I think we all have our own family lore where you have the romanticised stories your dad or mom told you every year, and when you see your parents, you're like, “okay here we go again…. now he's going tell that story.”
Matt: An important theme in the film is getting out of your comfort zone and exploring other countries and other cultures. There’s somewhat of a push against that at the moment and I’ve read about some locals in European countries complaining about overtourism. Did you encounter any of that as part of your travels?
Fredrik: Not really. The fun part is if you travel in an old vintage Renault 4 from 1971, everybody is happy to see you and people are waving.
Filip: It's almost like an animated Pixar film. It's a Pixar friendly car!
Fredrik: I think people realize that you're going to the south of France to show that area was paradise to him. That was an advantage for us and it’s not like we were doing investigative journalism.
Filip: It’s not only us, but people in general give too much to the French. The French don't oppose tourism. They're already self-confident and so they're like “of course he wants to come to France.” With that debate in Europe, I think it's more the Brits coming to Ibiza and just getting smashed for 3 months and people going “get them out of here.”
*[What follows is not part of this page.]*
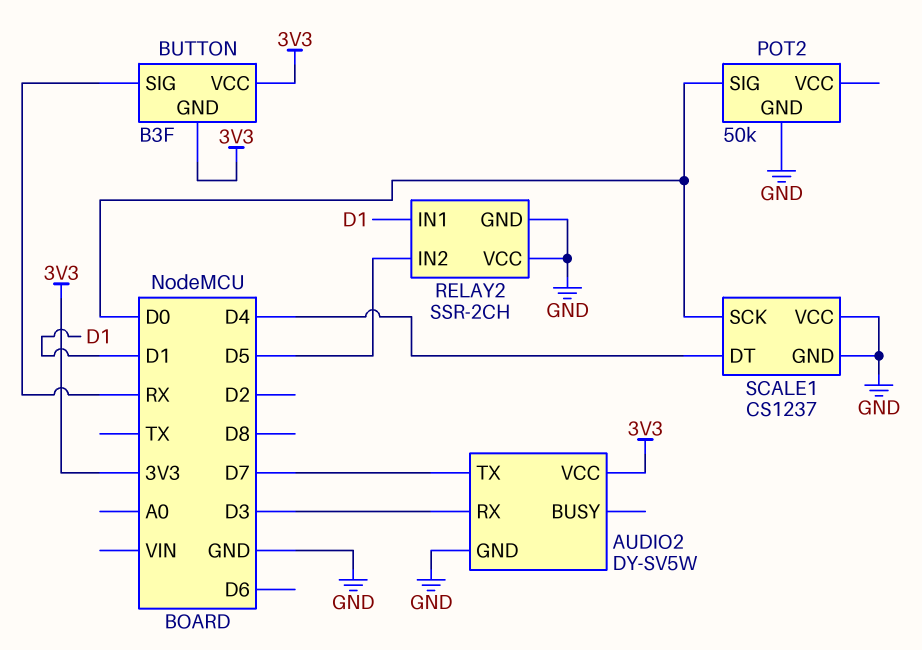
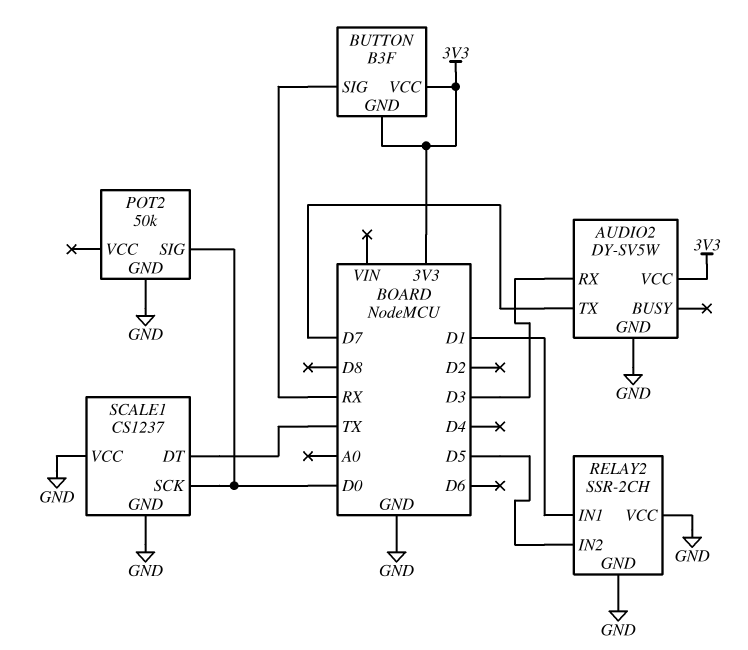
SCALE1 pin DT: D4 -> TX

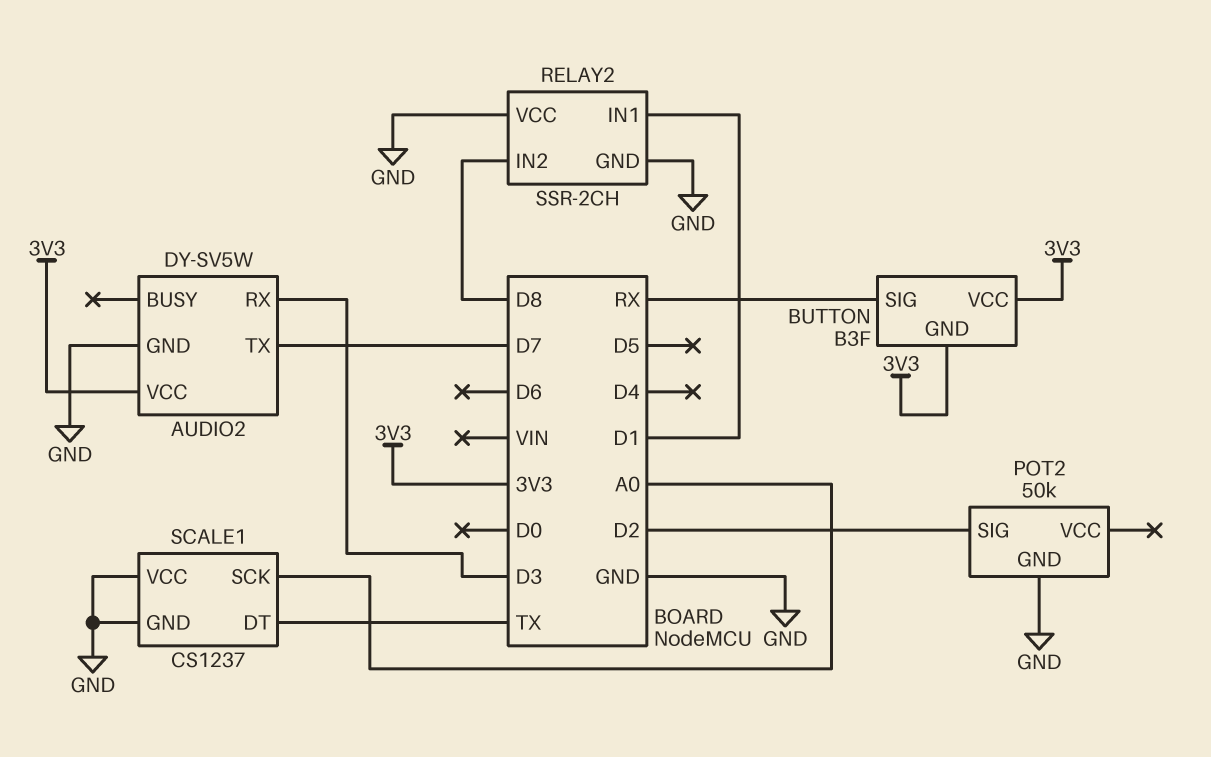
POT2 pin SIG: D0 -> D2
RELAY2 pin IN2: D5 -> D8
SCALE1 pin SCK: D0 -> A0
Matt: I felt for sure the Renault would break down, but it actually held up really well?
Fredrik: Well, it didn't really. In so many films, like Little Miss Sunshine, where there is a fun old car, it always breaks down. So, we said it needs to break down in a completely original way for us to show it on camera otherwise it would have been predictable. There were a few small mishaps, but we cut them out because that's what people expect.
Matt: Filip, how is your dad doing right now? Does he have any more plans to travel?
Filip: I hope so but in the end I make the bigger journey in this film than he does. He truly enjoyed this trip, and he left the recliner that became a symbol for a life that had stopped in some ways. We took him out of that chair, and I think he wants to do things again, but at the same time, you can't reverse time. I can't sit here and say “oh, he's a completely different person.” He's not.
I ask him “are you happy now… look at the success of this film?” He then says “you always ask me to look so happy… maybe I'm happy on the inside” and you know, I think that's probably the truth. I think he's very proud. It's not like he's having a lot of fun and doing crazy things, but I do believe this meant a lot for him, and he is happier.